De pronto sentí que la gente chévere me invocaba 



> No sé si lleva un PIC o nó


No usa PIC, solo hice una versión que si usaba para los que les gusta jugar con esas cosas 



> Tiene el relay montado en el PCB y eso te ata de pies y manos si no conseguís el mismo.


Tiene razón, los relés dobles son complicados de conseguir, sin embargo, el compañero Bushell posteó un PCB que usaba transistores y relés de los más comunes para hacerlo más accesible.



> El PCB tiene el doble del tamaño de los anteriores.


Se puede hacer más pequeño, cuestión de gustos 
	

	
	
		
		

		
			







> No sé cual la tensión minima de operación.

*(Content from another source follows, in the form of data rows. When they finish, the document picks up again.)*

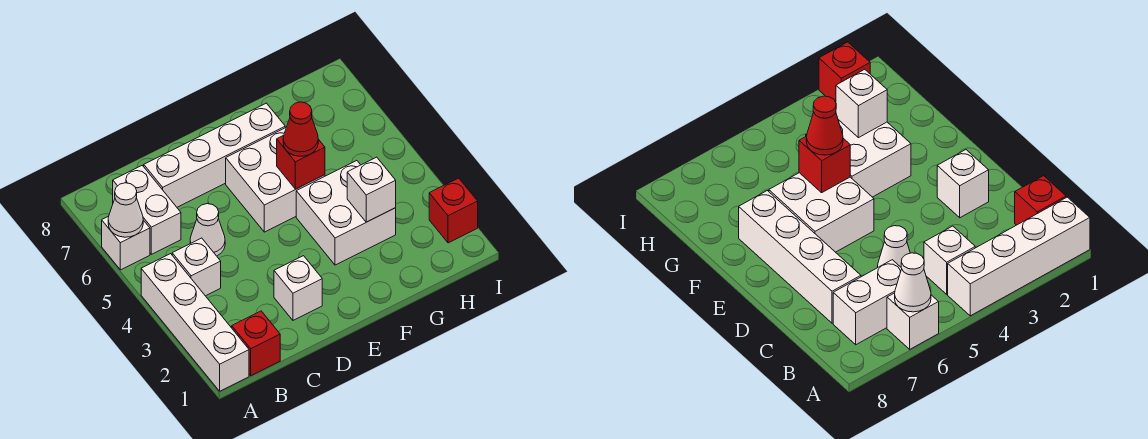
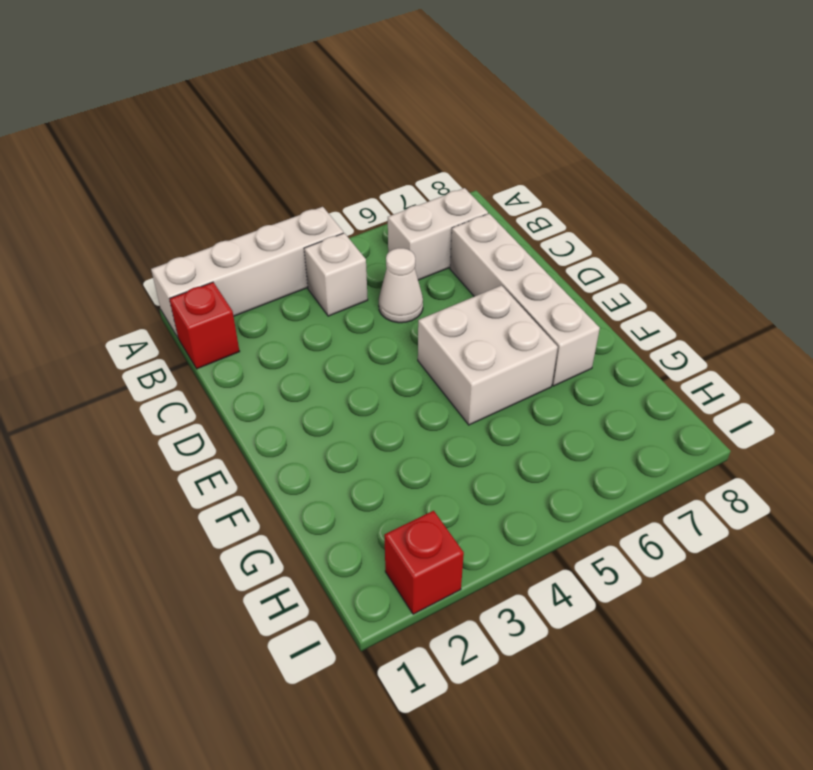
none -> white brick A6 level 1
none -> white brick D2 level 1
none -> white brick F3:G4 level 1

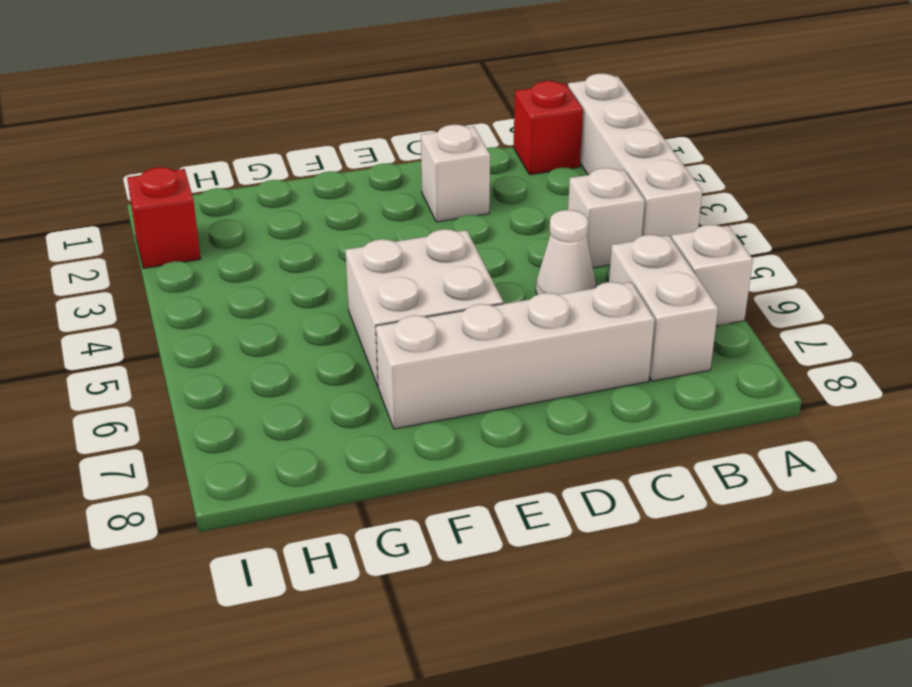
none -> white brick F3:G4 level 1
none -> white cone A6 level 2
none -> red brick F5 level 2

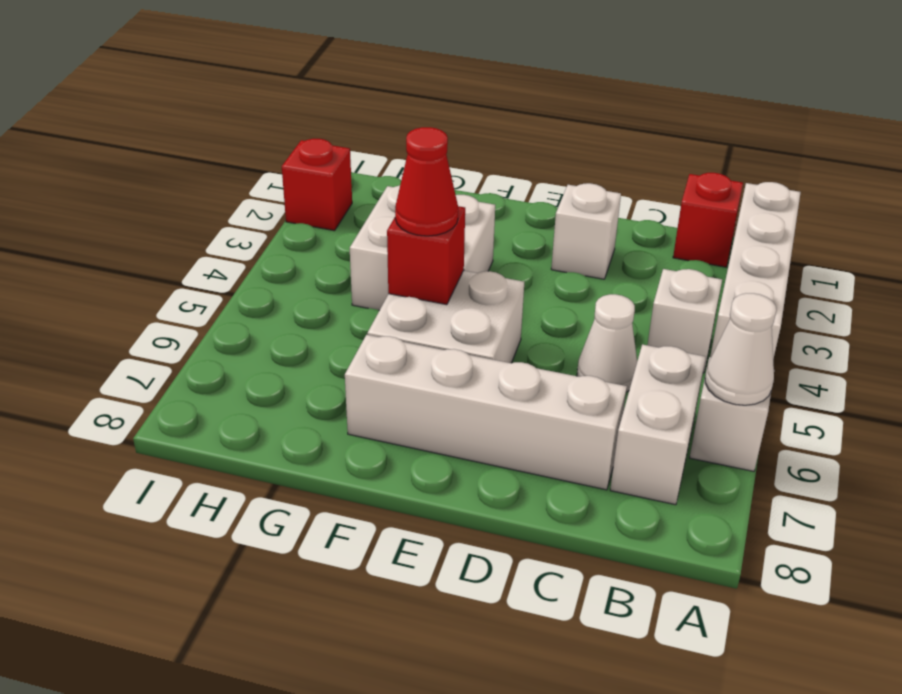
none -> white brick G3 level 2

Puede trabajar con 12V como mínimo 

 Saludos


----------



## Lucho LP

Yo armé hace un par de años el que posteó Dr. Zoidberg con el Upc1237 para una potencia que uso en mi sala de ensayos y aún funciona perfectamente, así que lo recomiendo sin dudarlo.
En La Plata conseguí el integrado sin problemas y a muy bajo costo, creo que eran unos $16 en aquel entonces si no me equivoco; en el post original está el detalle del negocio y todo.
Saludos!


----------



## CARLOS HERNANDEZ

muy vuenas amigos les pido una consulta
 entre 2 integrados el UPC1237 el TA7317P cual es mejor


----------



## Ratmayor

CARLOS HERNANDEZ dijo:


> muy vuenas amigos les pido una consulta
> entre 2 integrados el UPC1237 el TA7317P cual es mejor


Asegurar cual trabaja mejor sería difícil, ya que ambos hacen muy buen trabajo, sin embargo, el uPC1237 es menos engorroso de conseguir


----------



## polpi

Segun el esquema en el lugar que indico va una resistencia de 39K y en la foto que nos regalaste  figura una de 56K  Se debe al cambio, tambien, del condensador NP de 22uF por el de 27 del esquema?

Gracias. Artte: Pol

Nunca esta de mas volver a mirar (sobre todo con mejor luz) puse 3.3K como R7 y era 2.2K.


----------



## Dr. Zoidberg

polpi dijo:


> Segun el esquema en el lugar que indico va una resistencia de 39K y en la foto que nos regalaste  figura una de 56K  Se debe al cambio, tambien, del condensador NP de 22uF por el de 27 del esquema?


Ests explicado en el post, pero la  cambie a ese valor para ajustar el retardo.


----------



## polpi

Estimado Dr. me disculpo por mi omision, es cierto que ya estaba publicado las particularidades de la R3 respecto las tensiones del tranformador y amplificador. 

Eso me pasa por ponerme a hacer varios proyectos al mismo tiempo, 5 en total, todos de este foro para hacerme de un equipito para la compu. 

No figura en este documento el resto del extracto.